Blog: Celia Whisler’s Travel Log

Celia Whisler’s Travel Log


Learn about our programs from our own students! We have asked our participants to be “Travel Log Journalists.” As part of this unique internship program, students write about their experiences, feelings, thoughts, impressions – before, after, and during their study abroad program.

Celia Whisler - Travel Log Journalist

Celia Whisler - Travel Log Journalist


Here is our first Travel Log Journal from Celia Whisler. She attended our semester program at Collegium Civitas with an internship. Thank you Celia for submitting this!

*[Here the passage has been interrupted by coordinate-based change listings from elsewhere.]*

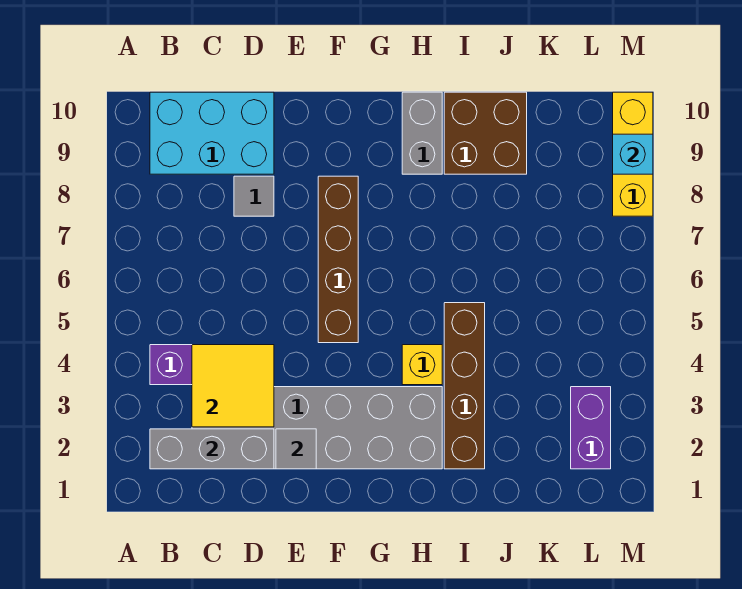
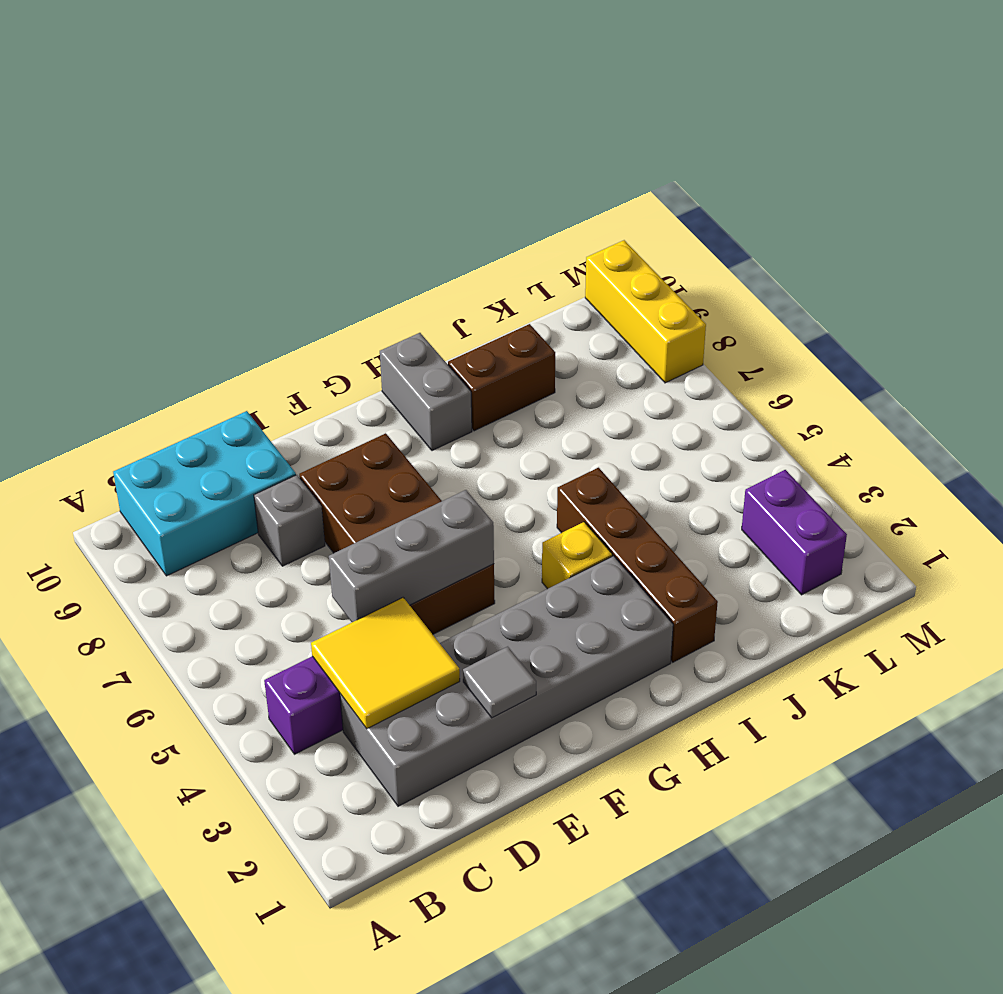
grey brick B2:D2 level 2 -> grey brick D5:F5 level 2
grey tile D8 level 1 -> grey brick D8 level 1
brown brick F5:F8 level 1 -> brown brick E5:F8 level 1
brown brick I9:J10 level 1 -> brown brick I9:J9 level 1
cyan brick M9 level 2 -> none

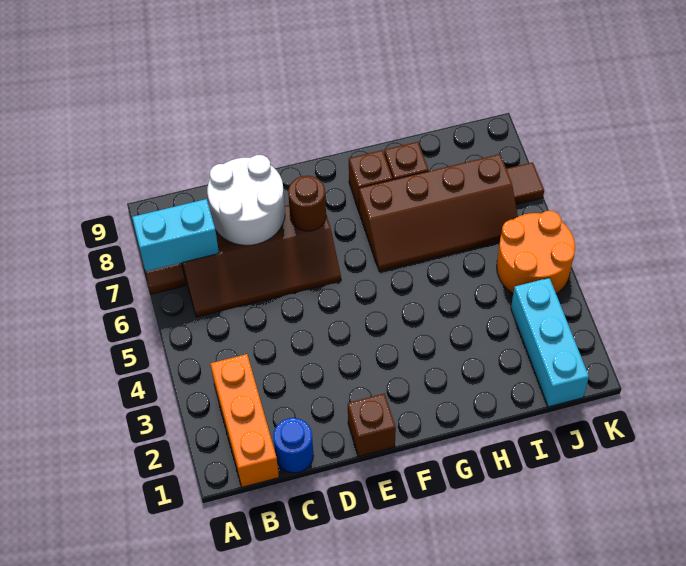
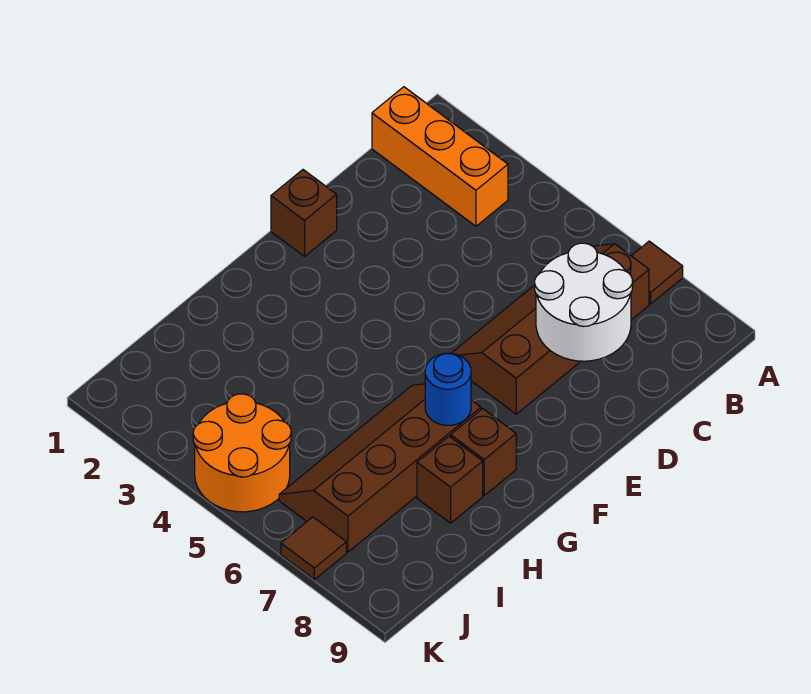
cyan brick A7:B7 level 2 -> none
blue round brick C1 level 1 -> blue round brick G7 level 2
brown round brick E7 level 2 -> none
cyan brick J1:J3 level 1 -> none

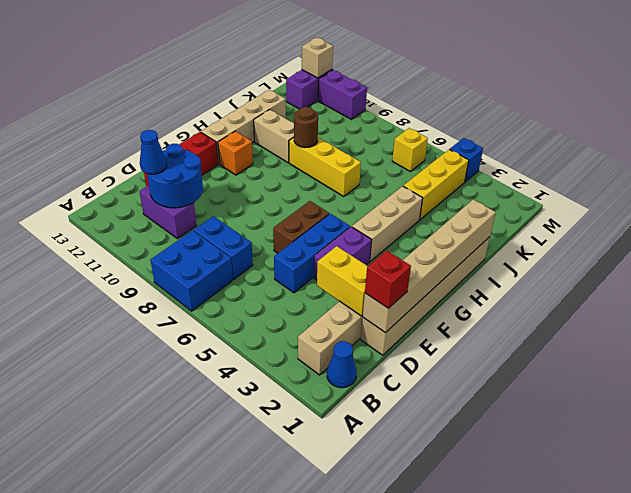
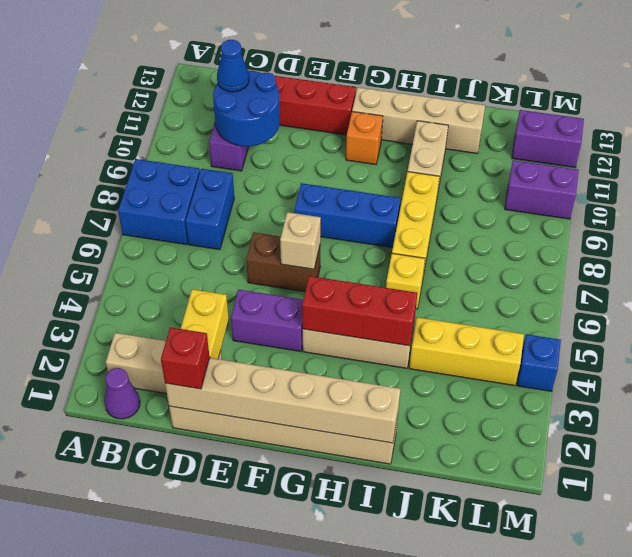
blue cone B1 level 1 -> purple cone B1 level 1
blue brick D5:F5 level 1 -> blue brick F8:H8 level 1
none -> red brick G4:I4 level 2
brown round brick I9 level 2 -> none
yellow brick L6 level 1 -> yellow brick I6 level 1
purple brick M10:M11 level 1 -> purple brick L10:M10 level 1
tan brick M12 level 2 -> tan brick F6 level 2

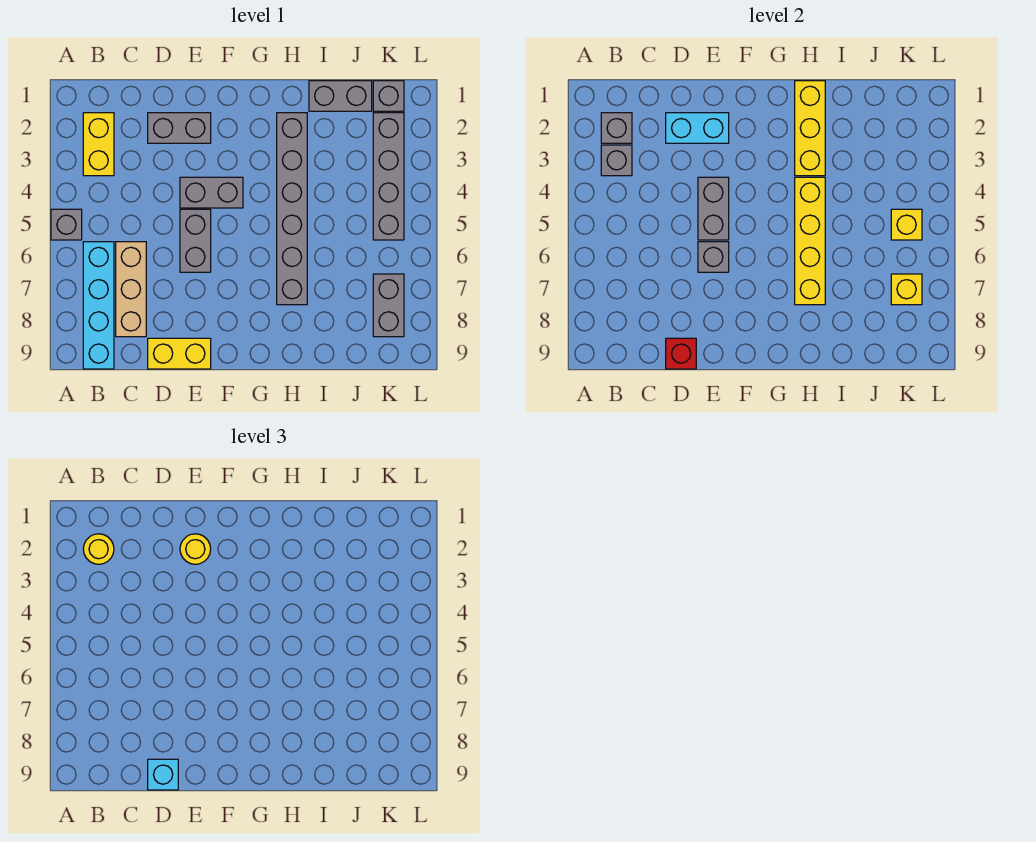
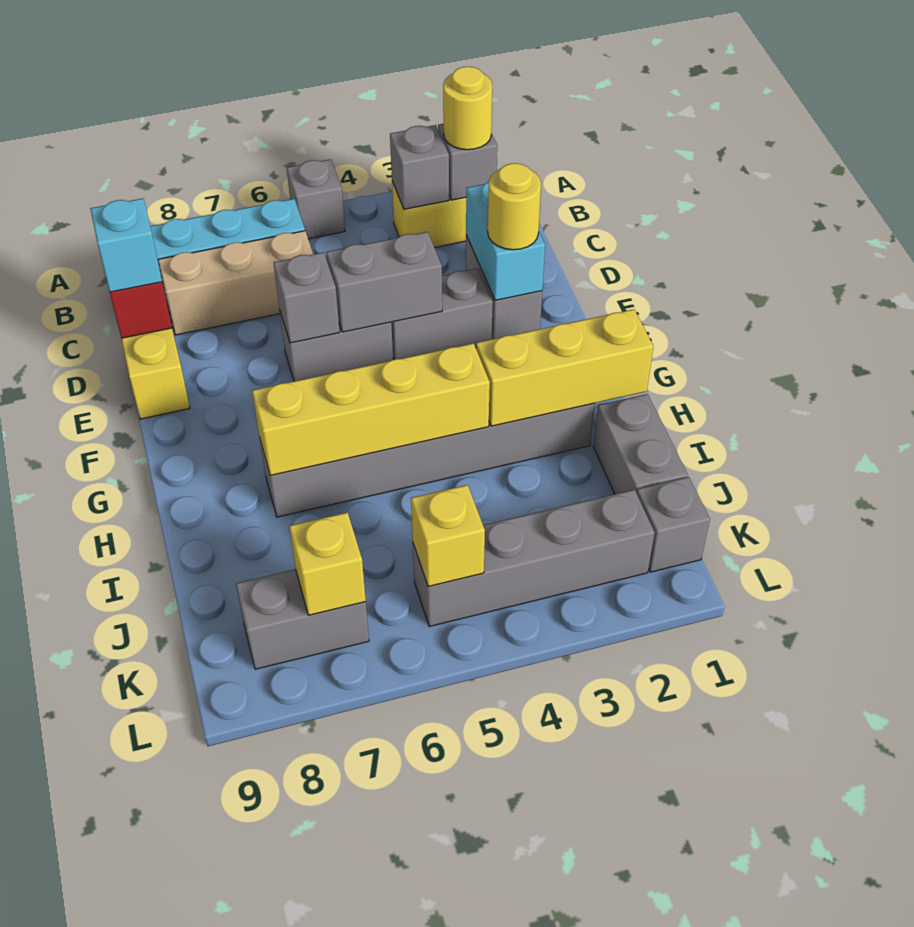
grey brick E4:F4 level 1 -> grey brick E3:E4 level 1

Oct 6th My Arrival to Poland

I have arrived in Poland! The flights over were terrible. I was seated on both flights by people that needed assistance to move around so I arrived in Poland with black ankles. I hate De Gaulle! I had to stand in long hot lines to have my passport stamped and then I had the pleasure of being patted down when I went through security. I am going to say that it was due to the increased terrorist threats since I was flying through Paris right after they had to evacuate the Eiffel tower. Sarah (Program Director) met me at the airport. It was a relief to finally hear English again after a day straight of French. We got into a taxi and made our way to my apartment building. As I tripped my way out of the elevator due to my suitcase being really big, I was greeted by my roommate Amelie. We hit it off straight away. I was shown how to work the skeleton key, where my room was, how to get onto the internet, and where to wash clothes. Sarah also went over some paperwork, gave me a phone, a hair dryer, and programmed the number of a taxi service into my phone. All of us decided to go out to eat for dinner. We went to a restaurant in the mall called the Sphinx. It was pretty weird for me to be sitting in Warsaw, at a restaurant, when just a day ago I was in D.C. saying goodbye to my boyfriend. The inside of the restaurant was made to look like we were dinning in a forest under trees. They claimed to serve Turkish food but the Turkish food was nothing like what I had eaten in the states. They did not serve lamb, it was patted down patties of beef, and they did not have ketchup! Instead they brought out a variety of dipping sides. After dinner, we headed home and I was able to talk to my boyfriend for a little bit on Skype to let him know I had arrived safely. I feel like I could sleep forever.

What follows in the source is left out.